External Assessment (OT):
Previously in Phase E: Future Environmental Scanning, we discussed the crucial need to look into the future for the trends and disruptions that might affect us. Once this has been done with rigor as described there, then thinking and working backwards from it to the implications to today’s current state will give us a much richer set of Opportunities and Threats to exploit.

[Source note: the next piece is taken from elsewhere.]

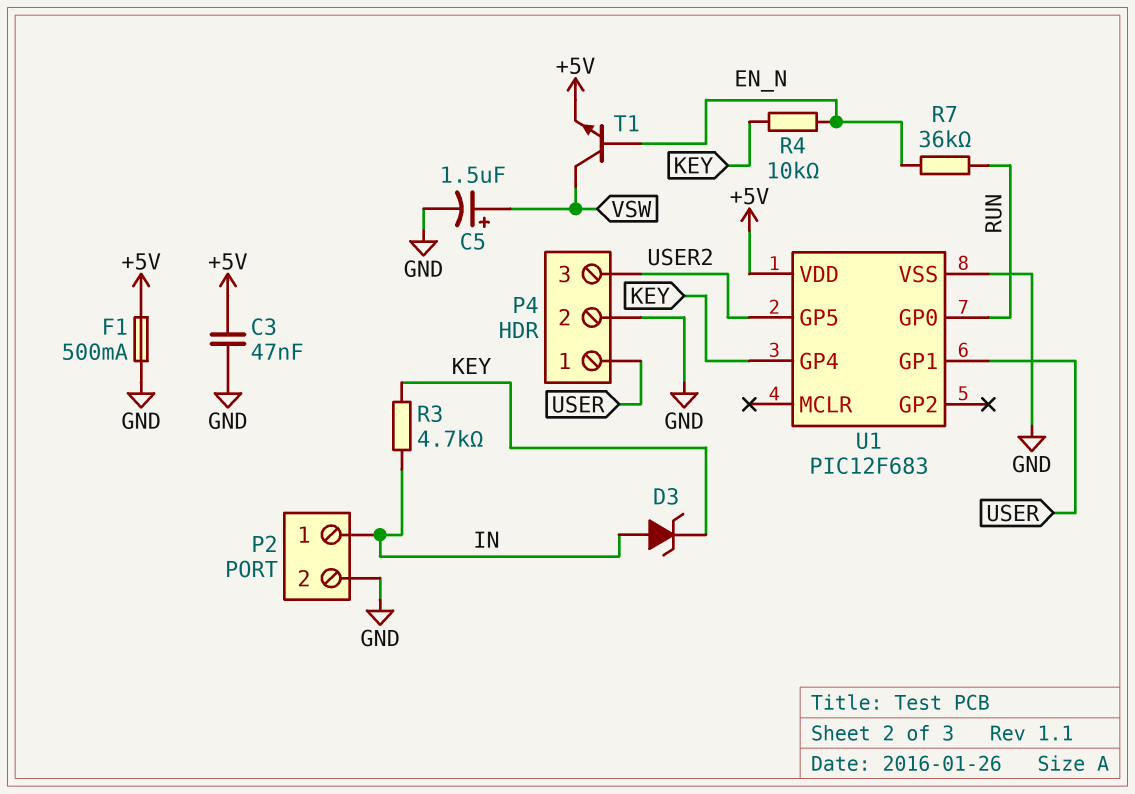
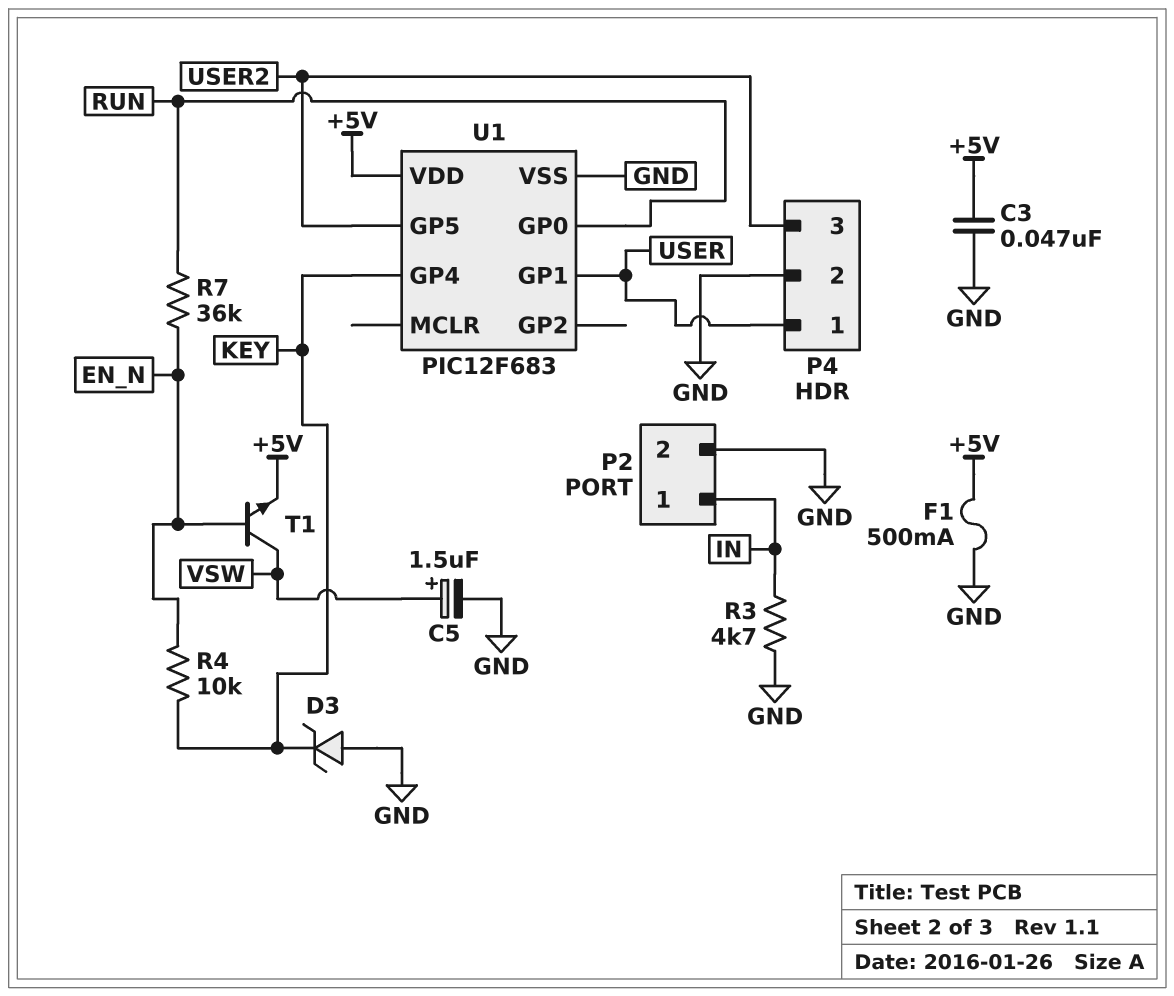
D3: zener (A IN, K KEY) -> zener (A GND, K KEY)
R3: 4.7k (IN, KEY) -> 4.7k (GND, IN)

Without this future orientation, the tendency is just to look around us in a brainstorm of what we already know, running blindly, without a real peering into the dynamic and disruptive future.

Society Example:
Throughout our society, we normally look first to where we are in terms of any issues we needed to problem solve.  We do a Strengths and Weaknesses and then proceed to come up with alternatives and then the action plan leading to a solution.  However, the real question is what are your desired outcomes first, and then look for the gap between today and the future for your solutions.

Management Example:
In most planning processes in the western world, the SWOT Analysis is the first thing we do.  And, it is often a shallow analysis with more form over substance.  The depth of analysis is just not there the way our Business Excellence Architecture Framework ensures.  The result is MOS (More of the Same) rather than any major change that is needed to cope and thrive in today’s global dynamic environment.

Trainer Example:
Trainers often do the same thing as society and management in starting with today and a shallow SWOT Analysis.  Instead as good trainers know, first having clear desired outcomes and benefits to the customers is crucial.  Features and Benefits is the phrase often used.  Trainers need to start with Benefits and then work backwards to the Features of the training program.